I've isolated it to the autosubmission because I managed to get banned from a site that has such a login feature and when I emailed to ask, the response was that I had a lot of failed logins sent without a captcha response. I've been unbanned thanks to the email exchange, but this is not really a sustainable solution for every site that has a setup like this. From the server side it would look a lot like a clumsy credential stuffing attack and not every site has responsive operators - some would straight up ban the ip and/or account for a time period. On eCommerce sites that operate on a "drops" like queue system to prevent bots it would more or less prevent me from ordering the item because this is effectively mimicking some poorly programmed browser automation behavior. I realize that front-end designers have a variety of login flows and it'd be difficult to test how the feature would interact with anything that is at all not a straight up template, and as someone who works exclusively on the backend when it comes to projects involving any sort of web applications I've long attempted to get the message across - in vain - that for the most part design choices don't really work to stop bots and attacks of that nature because anything client-side can eventually be reverse-engineered and anything a human can do can be emulated and with a first-mover advantage to boot. I don't know whether to laugh or cry that as it turns out, the login flows do stop a certain type of accessor, just not a bot but me. Now I have to seriously consider just offloading captcha solving to one of the myriad of services that outsource the manual work to someone in the global south for pennies until my ip is no longer considered malicious by the black box algorithms that determine the trustworthiness of my home connection.

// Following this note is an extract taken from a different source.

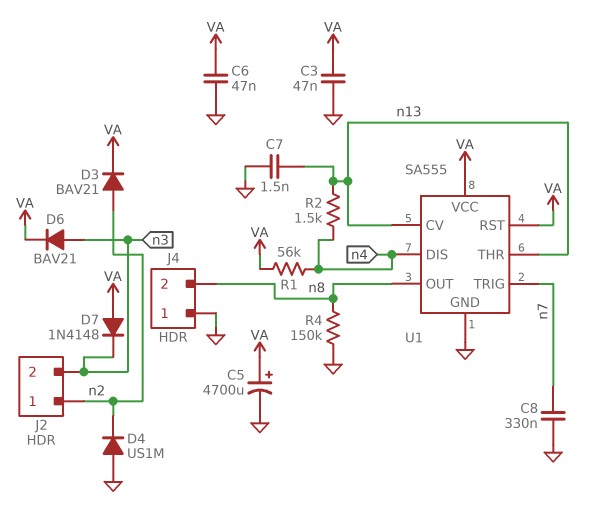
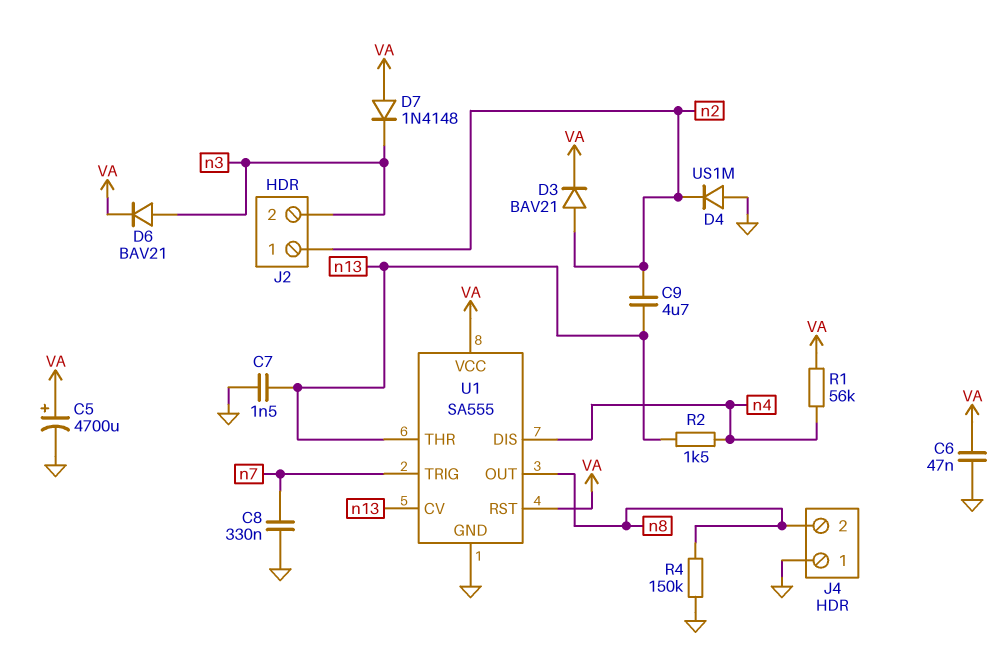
C3: 47nF (GND, VA) -> none
C9: none -> 4.7uF (n2, n13)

I don't know if I'm an edge case or not since it's hard to judge the ratio of complaints versus people actually affected, but it appears that at least some illustrative warning needs to be implemented at least before users opt-in to the feature. I'm fortunate that I can triage and diagnose the problem on my end fairly quickly and browsing actual web sites is not a significant part of my work, and can mitigate if not eliminate a lot of the pain points to a large degree. But just as my first reaction when weird things start to happen is to pop an ssh tunnel and start to eliminate causes by spinning up VMs, if it's my mom who starts to experience all this (she luckily is in China for now where logins are kind of worthless because private property ultimately doesn't exist and so everything is tied to QR code based login systems, vulnerable for a whole other reason), I'm pretty sure that I'll end up losing 2-3 hours of productivity trying to triage the problem without any vaguely jargon-like language, and possibly the ten years of pestering her to use a password manager might just go out the window. That would really be the worst result, no?